Once you reach the pass, head to the right and ascend the easy slopes for another 600 vertical feet to the summit, which is marked with a cairn. The views to the south extend over the Washakie Wilderness to the steep spires of the Washakie Needles, and on a clear day the major peaks of the Wind River Range are visible to the southwest. The views in all other directions extend over a sea of mountains, cresting over countless drainages as far as the eye can see.
The hike to the summit of Cascade Peak is Class 1 with a few easy off-trail sections; the distance to the summit is 4.5 miles with about 3,000 feet of elevation gain.
Red Tape and CampingThere are no permits required to hike in this area; the Meeteetse Ranger District can be reached at 307-868-2379 for any questions on access.
There are grizzlies in this area, so know how to hike in bear country! Bear spray is a must, and make as much noise as possible, especially when you're on a trail in the trees.

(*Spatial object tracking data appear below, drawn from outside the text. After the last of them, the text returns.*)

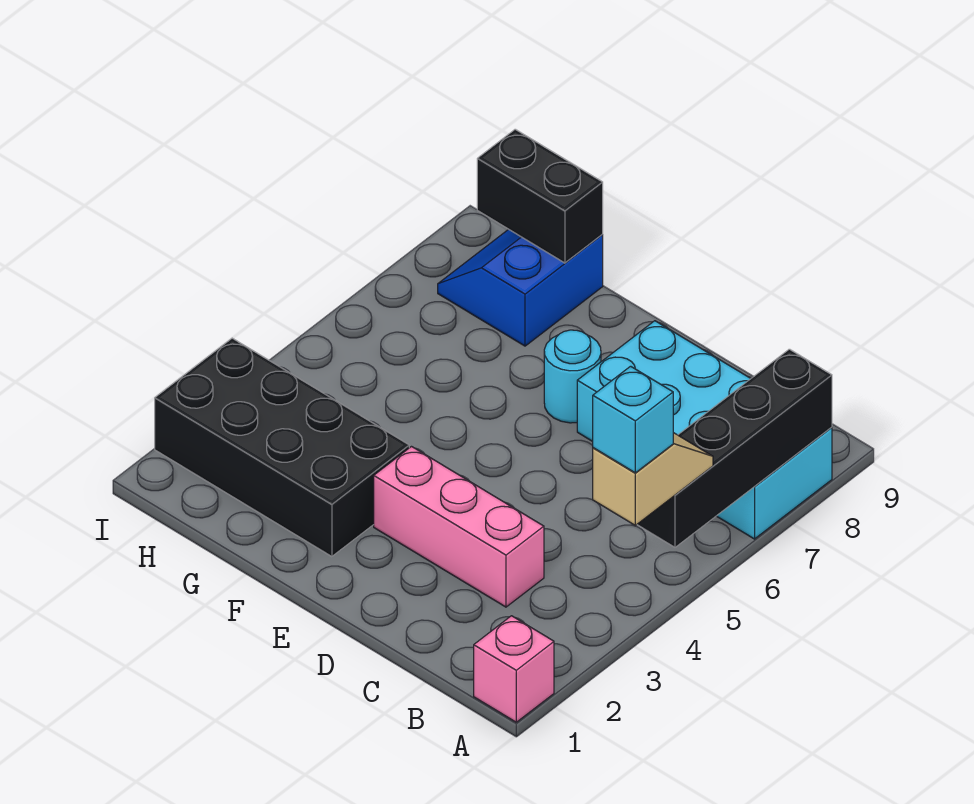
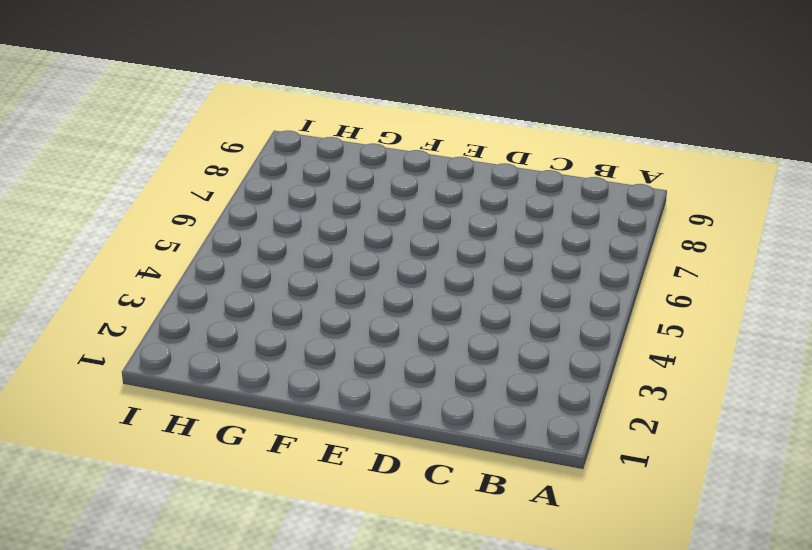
none -> pink brick A1 level 1
none -> cyan brick A7:D8 level 1

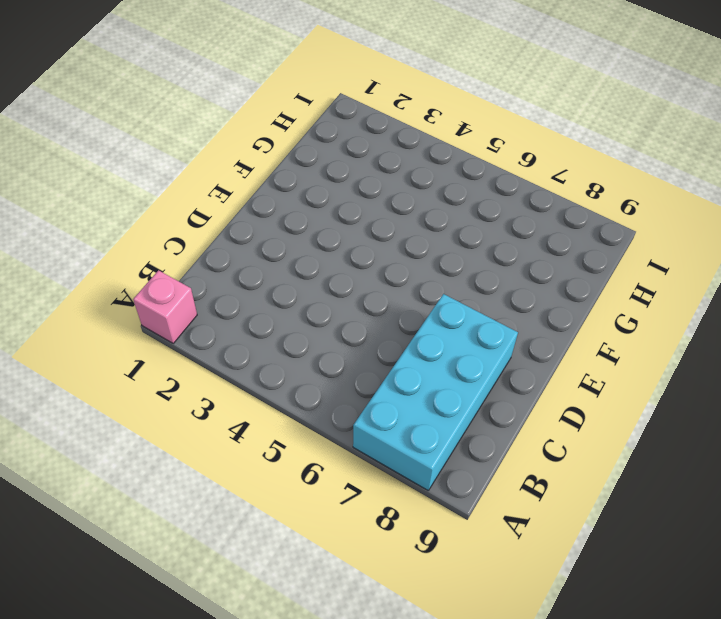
none -> pink brick C3:E3 level 1
none -> cyan round brick E7 level 1

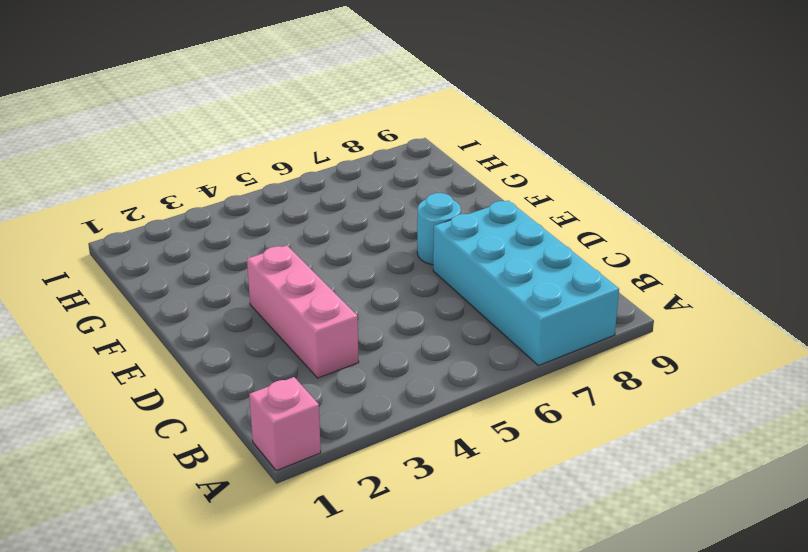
none -> black brick F2:I3 level 1
none -> blue slope G8:H9 level 1 top G

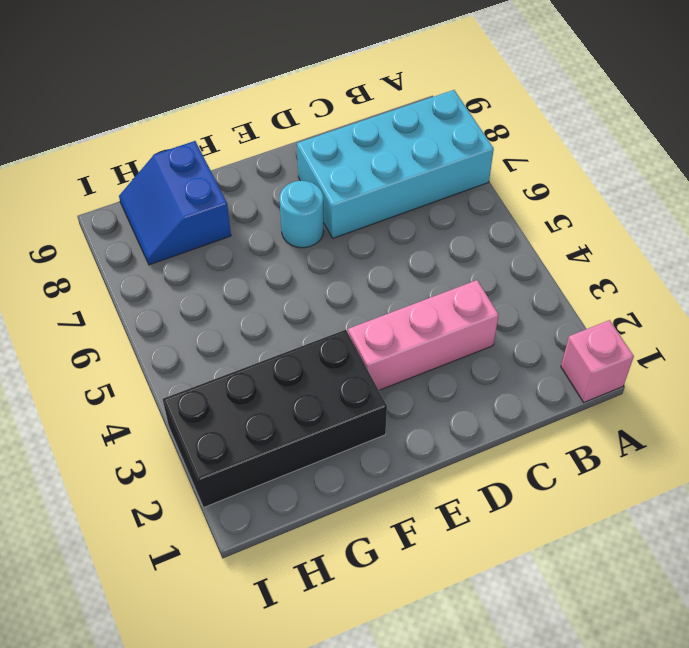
none -> black brick A5:A8 level 2
none -> black brick G9:H9 level 2

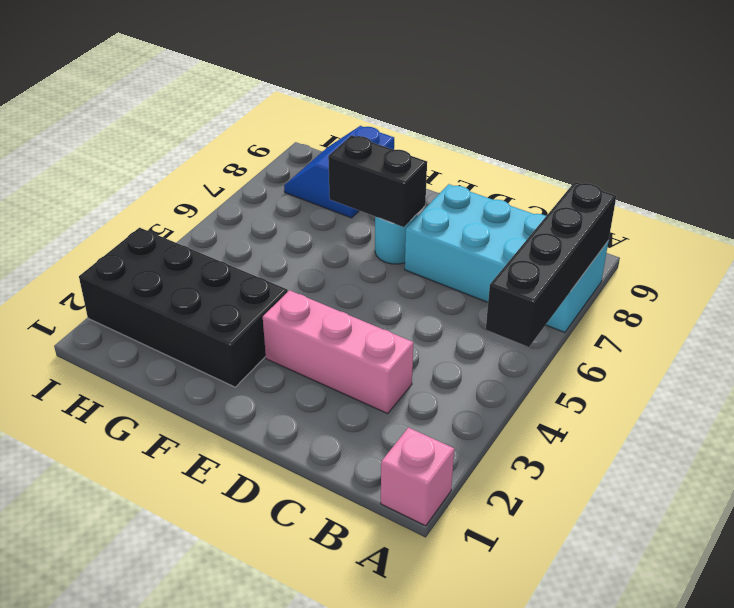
black brick E7:F7 level 2 -> black brick G9:H9 level 2
none -> tan slope A4:A5 level 3 top 4
none -> cyan brick A4 level 4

The nearest campgrounds (Wood River and Brown Mountain) are quite a ways down the road, which I think would be a pretty wild drive in the dark if you're trying for an early start to your hike. I've spent many nights sleeping in my car at Kirwin; the restroom is always open (at least in the summer), but you'll have to bring in your own water or filter some from the river. There is a visitor's sign-in at the information center next to the restroom. As Bob mentioned in his directions above, this is not a well-known place; there are maybe two cars a day that visit during weekdays. If you like solitude and wild country, this is a great place!